Soft Tissue and Eyelid Factors

In many cases, the eye’s vertical position is normal, but the appearance of height difference is caused by the surrounding soft tissues and the eyelids.

Ptosis (Droopy Eyelid)

The most frequent cause of an apparent height difference is ptosis, the medical term for a droopy upper eyelid. Ptosis makes the affected eye appear smaller or lower than the other, even though the eyeball itself remains in its correct position. This condition typically results from weakness or stretching of the levator palpebrae superioris muscle, the main muscle responsible for lifting the upper eyelid. Ptosis can be congenital, or it may be acquired later in life due to aging, trauma, or certain neurological conditions that damage the nerves controlling the eyelid.

Thyroid Eye Disease (TED)

Another significant soft tissue cause is Thyroid Eye Disease (TED), often associated with Graves’ disease. This autoimmune condition causes inflammation and expansion of the extraocular muscles and orbital fat within the confined bony socket. This expansion pushes the eyeball forward, a condition called proptosis or exophthalmos. If this occurs asymmetrically, it makes one eye appear to bulge or be positioned higher than the other. The asymmetric involvement of the extraocular muscles in TED can also restrict movement, leading to true vertical misalignment and double vision.
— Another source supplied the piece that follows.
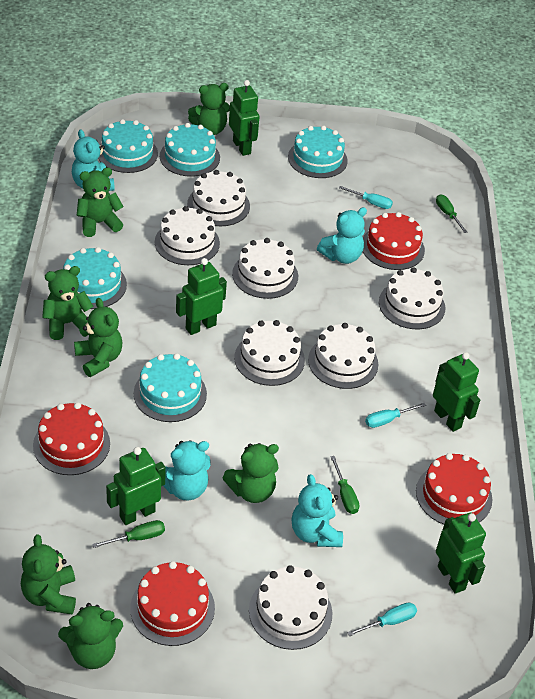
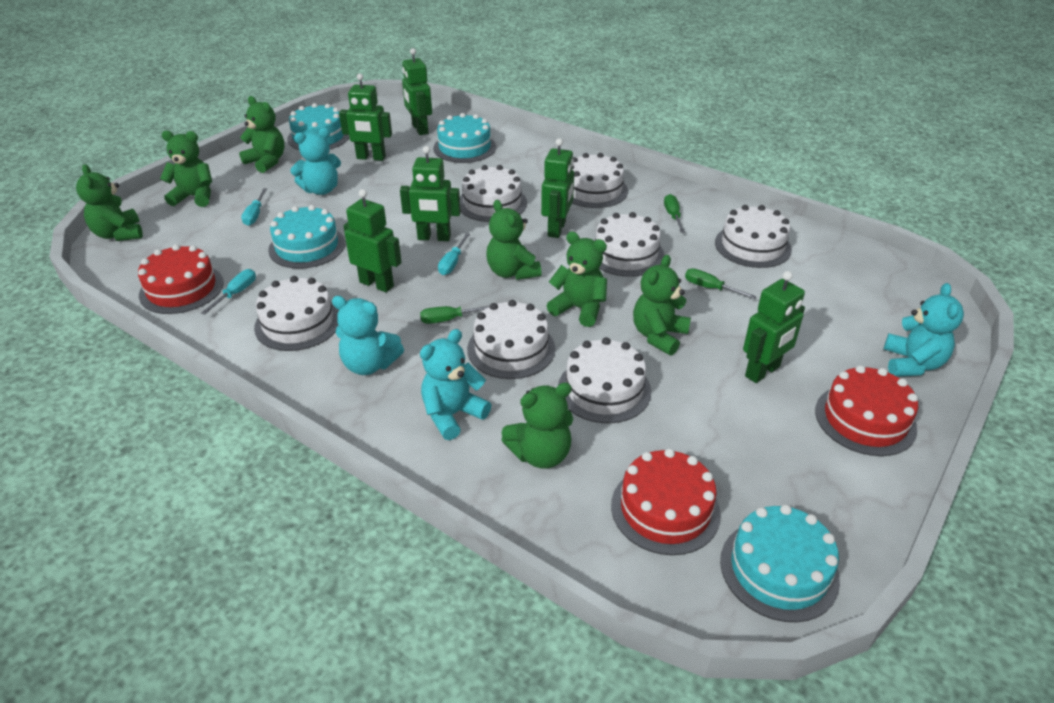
green robot: 5 -> 6
red cake: 4 -> 3
turquoise cake: 5 -> 4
When to Seek Professional Evaluation

Determining whether an eye height difference requires medical attention depends largely on the onset and accompanying symptoms. A slight asymmetry that has been present since childhood and remained stable is usually a benign anatomical variation. However, any newly developed or rapidly worsening vertical asymmetry should prompt an evaluation by an eye care professional. Red flag symptoms indicating a potentially serious underlying medical issue include the sudden onset of the height difference, double vision, or pain. Other concerning signs are changes in pupil size, a severe headache, or a recent history of trauma. An ophthalmologist or optometrist can conduct a thorough examination to differentiate between soft tissue issues like ptosis and functional problems like strabismus. Diagnostic procedures may include visual field tests, eye movement assessments, or imaging studies like a CT scan or MRI to examine the extraocular muscles, nerves, and bony orbit.